Namun, mereka melihat bahwa sebagian besar umat Islam telah tenggelam dalam ‘buaian’ taklid, jumud, khurafat, bid’ah, takhayul, syirik, dan paham-paham sesat lainnya. Karena itu, tulis Wildan, Persis berdiri atas dasar kewajiban terhadap tugas Ilahi untuk mengubah kemandekan berpikir dan membuka ketertutupan pintu ijtihad.

Berbeda dengan organisasi-organisasi lain yang berdiri pada awal abad ke-20, menurut Howard M Federspiel dalam tulisannya yang bertajuk “Islamic Reform in Twentieth Century Indonesia”, Persis mempunyai ciri tersendiri. Kegiatan organisasi ini dititikberatkan pada pembentukan paham keagamaan.

Sejalan dengan ini, Isa Anshary dalam buku “Manifest Perjuangan Persatuan Islam” menyatakan Persis tampil sebagai sebuah organisasi kaum Muslim yang sepaham dan sekeyakinan, yakni kaum pendukung dan penegak Alquran dan sunah.

Menurut Isa Anshary, Persis mengutamakan perjuangan dalam lapangan ideologi Islam dan bukan dalam bidang organisasi. Persis berjuang membentuk dirinya menjadi intisari dari kaum Muslim.

“Ia mencari kualitas, bukan kuantitas. Ia mencari isi, bukan jumlah. Karena itu, organisasi ini tampil sebagai salah satu sumber kebangkitan dan kesadaran baru bagi umat Islam serta menjadi kekuatan dinamika dalam menggerakkan kebangkitan umat Islam” kata Anshary.

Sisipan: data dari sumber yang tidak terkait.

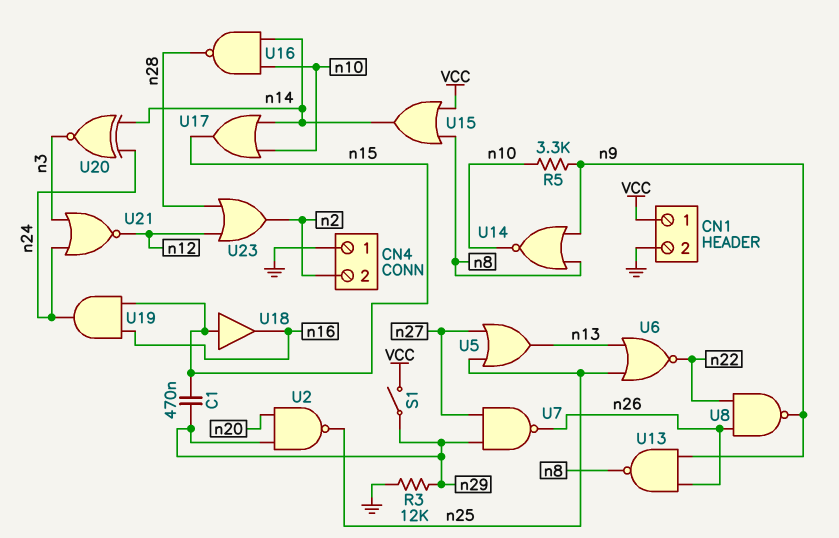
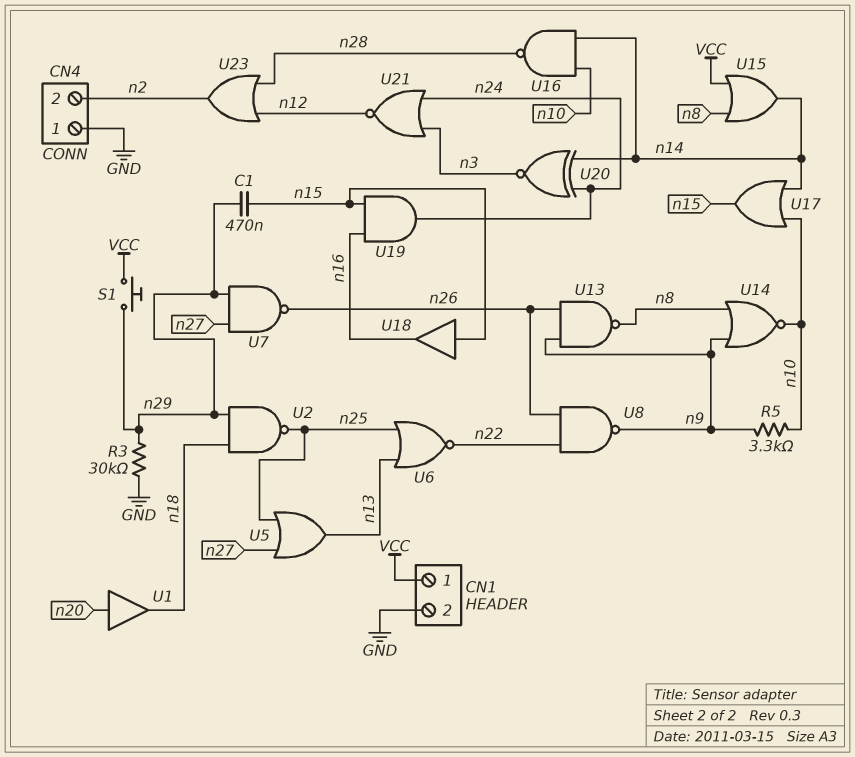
R3: 12k (GND, n29) -> 30k (GND, n29)
S1: switch (VCC, n29) -> button (VCC, n29)
U1: none -> buffer (in n20, out n18)
U2: NAND (in n20, in n29, out n25) -> NAND (in n18, in n29, out n25)

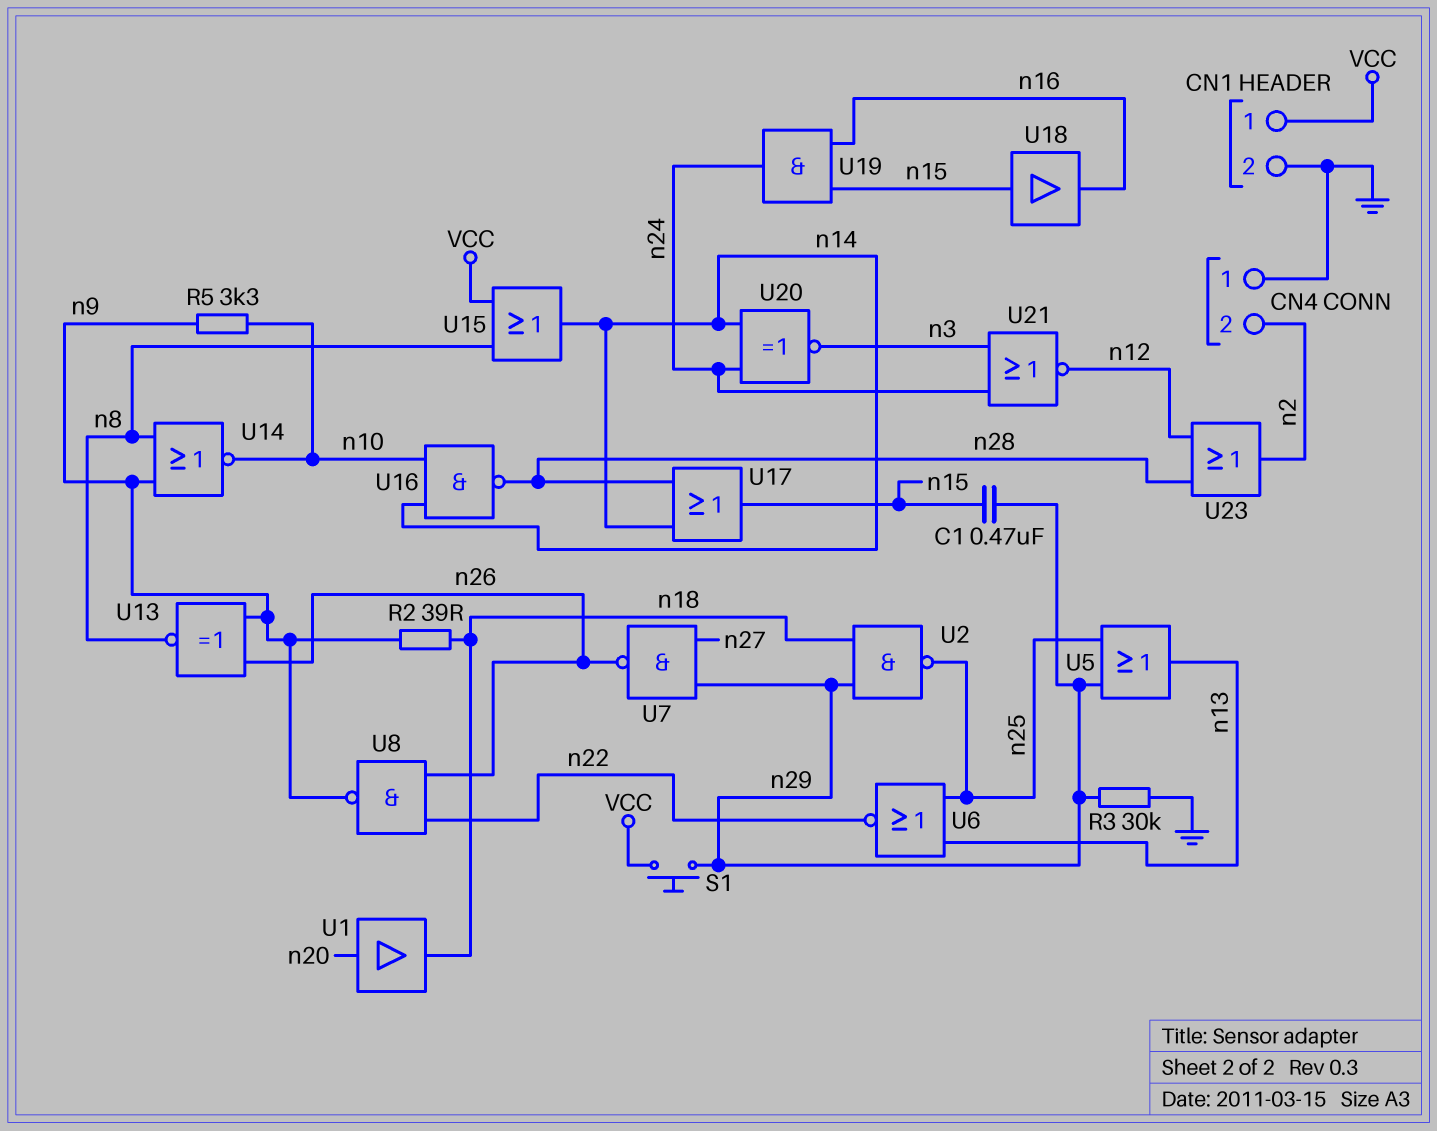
R2: none -> 39 (n9, n18)
U5: OR (in n25, in n27, out n13) -> OR (in n25, in n29, out n13)
U13: NAND (in n9, in n26, out n8) -> XNOR (in n9, in n26, out n8)
U17: OR (in n10, in n14, out n15) -> OR (in n14, in n28, out n15)

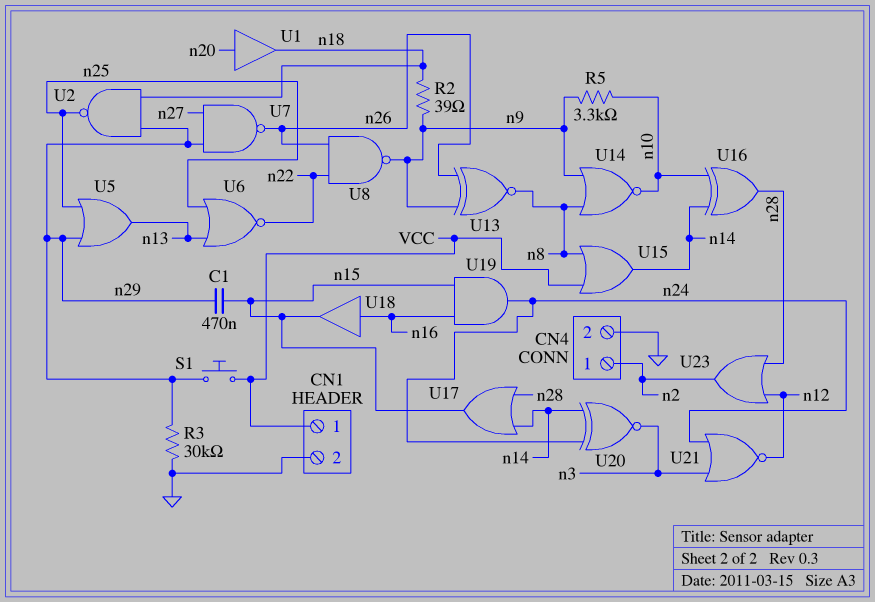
CN4 pin 1: GND -> n2
CN4 pin 2: n2 -> GND
U16: NAND (in n10, in n14, out n28) -> XOR (in n10, in n14, out n28)
U18: buffer (in n15, out n16) -> buffer (in n16, out n15)

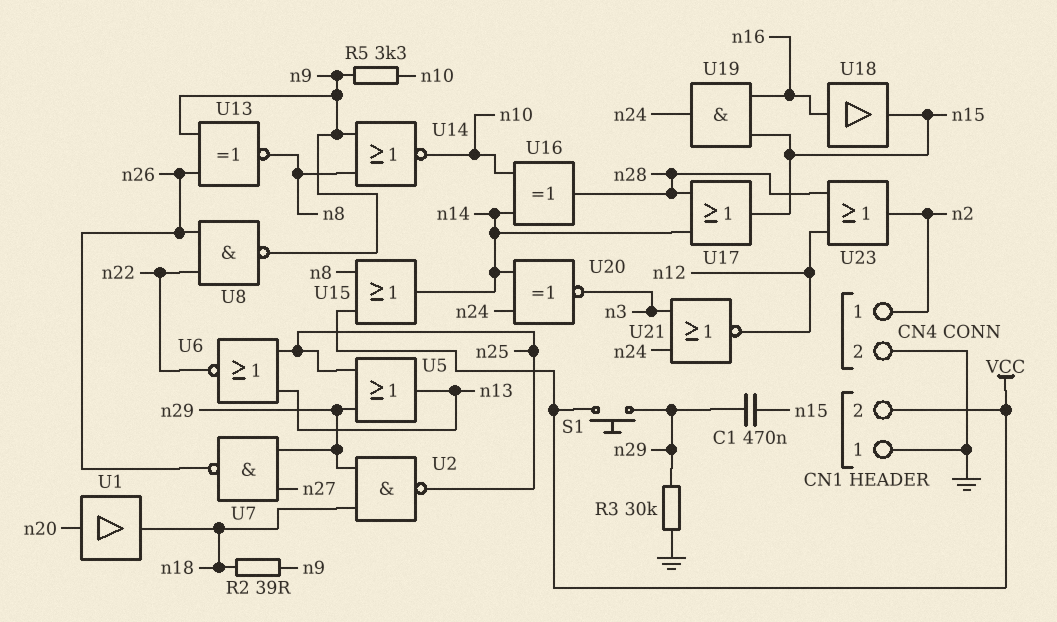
CN1 pin 1: VCC -> GND
CN1 pin 2: GND -> VCC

Sejak awal berdirinya, Persis tidak memberikan penekanan pada kegiatan organisasi. Para pengurus Persis tidak terlalu berminat untuk membentuk banyak cabang atau menambah sebanyak mungkin jumlah anggota. Sebab, yang terpenting bagi mereka adalah semangat keberagamaan yang sesuai dengan nilai-nilai Islam sebagaimana dikehendaki oleh Allah dan rasul-Nya yang termaktub dalam Alquran dan hadis Nabi Muhammad SAW.

Karena itu, organisasi ini tidak cepat berkembang menjadi sebuah organisasi yang besar. Sebab, itu bukan tujuan utamanya. Namun, pengaruh organisasi ini tampak jauh lebih besar dibandingkan jumlah cabang ataupun anggotanya.

Redaktur: Chairul Akhmad

Reporter: Nidia Zuraya

 

 

 

Read Full Post »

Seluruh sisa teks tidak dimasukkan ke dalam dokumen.